PrepareStatement防御预编译的写法是使用?作为占位符然后将SQL语句进行预编译,由于"?"作为占位符已经告诉数据库整个SQL语句的结构,即?处传入的是参数,而不会是sql语句,所以即使攻击者传入sql语句也不会被数据库解析。
@RequestMapping("/jdbc/sec") public String jdbc_sqli_sec(@RequestParam("username") String username) { StringBuilder result = new StringBuilder(); try { Class.forName(driver); Connection con = DriverManager.getConnection(url, user, password); if (!con.isClosed()) System.out.println("Connecting to Database successfully."); // fix code String sql = "select * from users where username = ?"; PreparedStatement st = con.prepareStatement(sql); st.setString(1, username); logger.info(st.toString()); // sql after prepare statement ResultSet rs = st.executeQuery(); while (rs.next()) { String res_name = rs.getString("username"); String res_pwd = rs.getString("password"); String info = String.format("%s: %s\n", res_name, res_pwd); result.append(info); logger.info(info); } rs.close(); con.close(); } catch (ClassNotFoundException e) { logger.error("Sorry, can`t find the Driver!"); e.printStackTrace(); } catch (SQLException e) { logger.error(e.toString()); } return result.toString(); }
此时不存在SQL注入漏洞,传入的payload已进行转义
PreparedStatement只有在使用"?"作为占位符才能预防sql注入,直接拼接仍会存在sql注入漏洞
删除语句中可能会存在此类语句,由于无法确定delIds含有对象个数而直接拼接sql语句,造成sql注入。

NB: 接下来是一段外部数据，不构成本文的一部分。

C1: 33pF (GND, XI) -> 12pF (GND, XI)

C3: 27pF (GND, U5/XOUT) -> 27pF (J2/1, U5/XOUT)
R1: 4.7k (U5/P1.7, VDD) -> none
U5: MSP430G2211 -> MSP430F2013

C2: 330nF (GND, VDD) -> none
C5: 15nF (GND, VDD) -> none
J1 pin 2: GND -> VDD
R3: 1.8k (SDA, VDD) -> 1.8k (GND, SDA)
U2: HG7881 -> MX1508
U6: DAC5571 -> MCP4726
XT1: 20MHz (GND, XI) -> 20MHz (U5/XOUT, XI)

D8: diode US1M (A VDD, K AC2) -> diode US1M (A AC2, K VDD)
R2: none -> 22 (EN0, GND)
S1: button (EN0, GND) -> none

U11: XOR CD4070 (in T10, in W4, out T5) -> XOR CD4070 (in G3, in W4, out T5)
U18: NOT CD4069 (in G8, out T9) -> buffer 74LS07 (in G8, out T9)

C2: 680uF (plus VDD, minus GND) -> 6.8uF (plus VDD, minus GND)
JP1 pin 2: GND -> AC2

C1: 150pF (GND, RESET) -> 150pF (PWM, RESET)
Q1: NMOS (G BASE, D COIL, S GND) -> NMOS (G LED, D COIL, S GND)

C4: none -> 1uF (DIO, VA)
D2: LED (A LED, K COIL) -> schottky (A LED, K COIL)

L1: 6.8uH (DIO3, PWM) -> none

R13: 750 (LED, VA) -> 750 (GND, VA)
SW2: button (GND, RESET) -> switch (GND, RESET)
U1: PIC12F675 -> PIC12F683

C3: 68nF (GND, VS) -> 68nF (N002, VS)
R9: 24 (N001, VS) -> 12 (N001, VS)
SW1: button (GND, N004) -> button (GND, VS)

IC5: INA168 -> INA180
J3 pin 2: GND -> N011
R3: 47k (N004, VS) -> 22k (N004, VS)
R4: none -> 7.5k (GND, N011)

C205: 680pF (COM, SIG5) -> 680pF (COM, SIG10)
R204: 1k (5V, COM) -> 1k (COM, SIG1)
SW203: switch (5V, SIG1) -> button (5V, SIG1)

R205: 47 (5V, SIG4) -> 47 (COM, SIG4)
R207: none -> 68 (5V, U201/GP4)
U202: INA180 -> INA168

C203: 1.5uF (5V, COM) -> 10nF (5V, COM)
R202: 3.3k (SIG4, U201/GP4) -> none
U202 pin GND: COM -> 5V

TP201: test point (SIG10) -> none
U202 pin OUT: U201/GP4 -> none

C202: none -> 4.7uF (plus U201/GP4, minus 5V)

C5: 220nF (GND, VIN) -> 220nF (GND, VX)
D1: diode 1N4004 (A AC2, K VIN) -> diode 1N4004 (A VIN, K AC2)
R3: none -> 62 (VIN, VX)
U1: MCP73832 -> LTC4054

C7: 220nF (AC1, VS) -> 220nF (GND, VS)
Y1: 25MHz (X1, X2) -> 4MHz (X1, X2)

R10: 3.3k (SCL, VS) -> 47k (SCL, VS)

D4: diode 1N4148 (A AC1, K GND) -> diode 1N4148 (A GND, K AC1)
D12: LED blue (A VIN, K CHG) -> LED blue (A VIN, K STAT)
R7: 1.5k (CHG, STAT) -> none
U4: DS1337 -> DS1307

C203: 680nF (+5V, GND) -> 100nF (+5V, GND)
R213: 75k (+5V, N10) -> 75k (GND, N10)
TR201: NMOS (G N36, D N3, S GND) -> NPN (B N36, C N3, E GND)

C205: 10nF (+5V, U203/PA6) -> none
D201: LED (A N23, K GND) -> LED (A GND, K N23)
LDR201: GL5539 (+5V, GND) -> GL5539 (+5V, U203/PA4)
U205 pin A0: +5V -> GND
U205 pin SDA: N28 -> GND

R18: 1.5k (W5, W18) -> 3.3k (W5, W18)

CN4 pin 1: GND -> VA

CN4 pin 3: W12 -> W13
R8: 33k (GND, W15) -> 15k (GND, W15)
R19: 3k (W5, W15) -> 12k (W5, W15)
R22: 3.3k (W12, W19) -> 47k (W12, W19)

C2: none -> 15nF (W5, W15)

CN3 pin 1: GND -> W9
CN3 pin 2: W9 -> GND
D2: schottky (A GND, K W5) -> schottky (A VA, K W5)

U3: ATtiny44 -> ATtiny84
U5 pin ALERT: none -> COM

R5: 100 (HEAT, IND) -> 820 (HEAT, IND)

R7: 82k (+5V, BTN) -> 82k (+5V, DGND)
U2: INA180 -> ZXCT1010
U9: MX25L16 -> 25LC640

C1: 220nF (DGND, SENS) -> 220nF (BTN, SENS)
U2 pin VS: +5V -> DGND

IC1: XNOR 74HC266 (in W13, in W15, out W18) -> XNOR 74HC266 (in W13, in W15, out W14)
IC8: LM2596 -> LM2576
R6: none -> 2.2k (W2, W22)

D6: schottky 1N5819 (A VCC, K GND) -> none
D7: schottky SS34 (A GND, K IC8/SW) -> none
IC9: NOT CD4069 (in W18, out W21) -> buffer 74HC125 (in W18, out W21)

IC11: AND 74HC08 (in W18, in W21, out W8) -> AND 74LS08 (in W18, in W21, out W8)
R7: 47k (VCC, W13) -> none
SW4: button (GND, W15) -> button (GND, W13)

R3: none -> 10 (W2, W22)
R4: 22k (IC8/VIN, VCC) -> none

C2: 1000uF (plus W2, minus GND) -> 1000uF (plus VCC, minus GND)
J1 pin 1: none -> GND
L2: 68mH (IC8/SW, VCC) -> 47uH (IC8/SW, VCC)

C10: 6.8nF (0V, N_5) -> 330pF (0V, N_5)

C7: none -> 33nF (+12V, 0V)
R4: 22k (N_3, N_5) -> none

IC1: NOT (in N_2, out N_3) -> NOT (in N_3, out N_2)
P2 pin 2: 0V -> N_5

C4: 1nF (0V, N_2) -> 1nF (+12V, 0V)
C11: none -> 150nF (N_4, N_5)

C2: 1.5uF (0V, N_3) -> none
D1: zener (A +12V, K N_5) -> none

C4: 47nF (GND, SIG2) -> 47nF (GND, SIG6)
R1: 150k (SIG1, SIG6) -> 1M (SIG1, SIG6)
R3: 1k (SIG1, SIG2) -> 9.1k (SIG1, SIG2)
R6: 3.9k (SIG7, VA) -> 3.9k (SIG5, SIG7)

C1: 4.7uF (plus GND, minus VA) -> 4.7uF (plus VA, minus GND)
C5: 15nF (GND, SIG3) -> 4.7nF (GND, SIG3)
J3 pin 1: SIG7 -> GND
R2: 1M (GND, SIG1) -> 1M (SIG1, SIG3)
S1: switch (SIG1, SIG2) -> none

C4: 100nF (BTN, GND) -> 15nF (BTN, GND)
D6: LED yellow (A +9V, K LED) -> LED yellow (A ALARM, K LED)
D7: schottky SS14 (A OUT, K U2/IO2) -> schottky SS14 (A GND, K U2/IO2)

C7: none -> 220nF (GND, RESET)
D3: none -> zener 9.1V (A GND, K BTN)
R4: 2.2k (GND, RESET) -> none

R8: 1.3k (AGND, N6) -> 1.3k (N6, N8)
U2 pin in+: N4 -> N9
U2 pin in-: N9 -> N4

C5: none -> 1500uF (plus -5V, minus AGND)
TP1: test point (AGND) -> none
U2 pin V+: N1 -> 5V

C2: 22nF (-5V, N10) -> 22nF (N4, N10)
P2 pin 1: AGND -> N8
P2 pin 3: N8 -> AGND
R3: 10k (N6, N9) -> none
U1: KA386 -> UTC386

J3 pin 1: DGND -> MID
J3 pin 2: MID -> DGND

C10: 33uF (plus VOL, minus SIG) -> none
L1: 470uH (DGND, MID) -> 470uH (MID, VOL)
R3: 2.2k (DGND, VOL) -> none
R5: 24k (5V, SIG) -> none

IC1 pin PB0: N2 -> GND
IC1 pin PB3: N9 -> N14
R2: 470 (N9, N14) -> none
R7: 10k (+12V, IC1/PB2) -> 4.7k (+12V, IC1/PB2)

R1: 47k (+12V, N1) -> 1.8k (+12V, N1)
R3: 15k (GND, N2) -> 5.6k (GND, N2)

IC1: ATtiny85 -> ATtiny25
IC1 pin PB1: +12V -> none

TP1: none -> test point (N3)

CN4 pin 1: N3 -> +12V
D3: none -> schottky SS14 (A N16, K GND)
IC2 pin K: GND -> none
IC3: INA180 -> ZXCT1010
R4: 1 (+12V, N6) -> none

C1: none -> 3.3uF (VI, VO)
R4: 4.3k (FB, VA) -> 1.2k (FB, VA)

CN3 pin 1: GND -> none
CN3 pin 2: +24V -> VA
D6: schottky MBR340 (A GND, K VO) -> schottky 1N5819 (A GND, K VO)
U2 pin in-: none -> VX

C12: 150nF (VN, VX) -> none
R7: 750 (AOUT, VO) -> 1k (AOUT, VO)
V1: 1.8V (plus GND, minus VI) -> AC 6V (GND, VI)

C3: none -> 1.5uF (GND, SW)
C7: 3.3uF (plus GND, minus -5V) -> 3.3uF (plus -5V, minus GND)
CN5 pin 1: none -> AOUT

String sql = "delete from users where id in("+delIds+"); //存在sql注入
解决方法为遍历传入的 对象个数,使用“?”占位符。
使用like语句直接拼接会造成sql注入
String sql = "select * from users where password like '%" + con + "%'"; //存在sql注入
没有手动过滤%。预编译是不能处理这个符号的, 所以需要手动过滤,否则会造成慢查询,造成 dos。
通过上面对使用in关键字和like关键字发现,只需要对要传参的位置使用占位符进行预编译时似乎就可以完全防止SQL注入,然而事实并非如此,当使用order by语句时是无法使用预编译的,原因是order by子句后面需要加字段名或者字段位置,而字段名是不能带引号的,否则就会被认为是一个字符串而不是字段名,然而使用PreapareStatement将会强制给参数加上',所以,在使用order by语句时就必须得使用拼接的Statement,所以就会造成SQL注入,需要进行手动过滤,否则存在sql注入。
String sql = "Select * from news where title =?" + "order by '" + time + "' asc"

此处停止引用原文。